Group Members: Zeynep Durak (Coding), Alexandra Baousi - Yash Bhagat (Interpretation - Analysis), Ryan Dimmock (Presentation)
This repository aims to clearly show and explain the methods, documents and code used throughout the project. The aim of the project can be regarded as generation of structural and functional predictions of the relevant genes (g40302, g32580 and g5766) to compare the contrasting conditions as diploidy and tetraploidy.
In order to reach out the files the given directory as /shared/Project2_Resources was used on the HPC. There were bam files for 2 individualas as diploid (genes_for_students_Nent30_D10_purged_toExcelsa.bam) and tetraploid (genes_for_students_Rot26_D10_purged_toExcelsa.bam). VCF files were also available for diploids (UK_scan_dips.vcf) and tetraploids (UK_scan_tets.vcf). Moreover, the reference genome (C_excelsa_V5.fasta) and annotation (C_excelsa_V5_braker2_wRseq.gff3) files were used for different purposes.

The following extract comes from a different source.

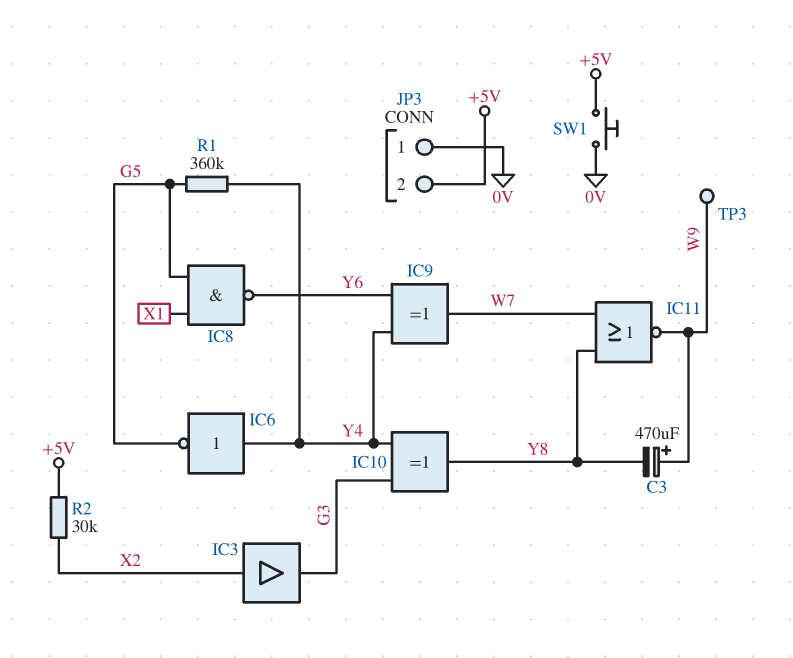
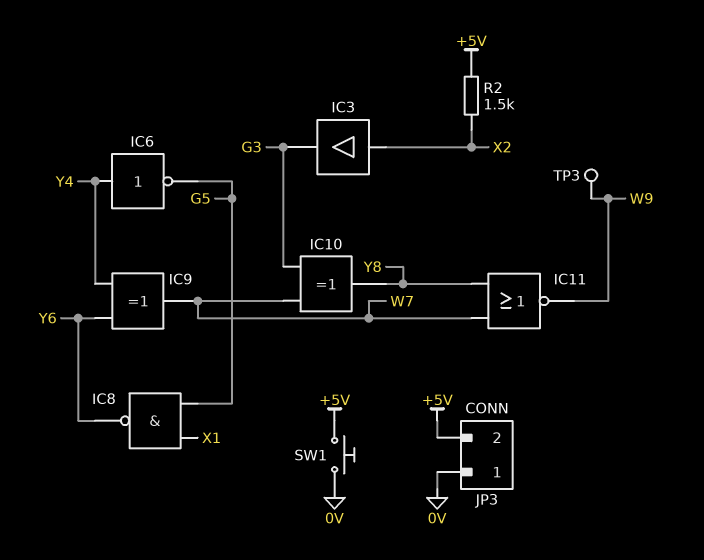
C3: 470uF (plus W9, minus Y8) -> none
IC10: XOR (in G3, in Y4, out Y8) -> XOR (in G3, in W7, out Y8)
R1: 360k (G5, Y4) -> none
R2: 30k (+5V, X2) -> 1.5k (+5V, X2)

The initial step requires the making of the consensus sequences for diploids and tetraploids individually. In order to make consensus files, 3 different batch files were prepared. The first part of the code emloyed the GATK tool for variant selection and the piece of code shown in gatk.sh file: Initially the required Conda environment must be activated, then the assigned genes (g40302, g32580 and g5766) to the Group 1 were filtered by GATK tool. For that purpose, -R command refers the reference genome, -V command refers the VCF files that contain the variants, -L command refers genomic intervals which must be employed and -O command refers the output file that the variants to be written.
The second step requires activation of Conda environment as well. After that, generated output files converted to the .gz extension and also index files were created by using bgzip and tabix command orderly. The code can be accessible in tabix.sh file:
The third step is employed to generate the consensus file by using samtools and bcftools. The relevant code can be reached out in samtools.sh file.
After generation of consensus files, in order to create structural homology models several steps had been applied. The initial step was to translate the consensus files from Nucleotide sequence to Protein sequence by using the Expasy Translation tool (https://web.expasy.org/translate/). Then the translated sequences were uploaded to the Swiss Model tool (https://swissmodel.expasy.org) to obtain the structural models and PDB files which can be intrepreted by PyMOL further. The structural models were selected with considering the best GMQE and sequence identity values. Additionally, to obtain the multiple sequence alingments, JalView tool has been used and the differences between tetraploid and diploid sequences were detected. According to these differences the effect in the protein changes can be interpreted.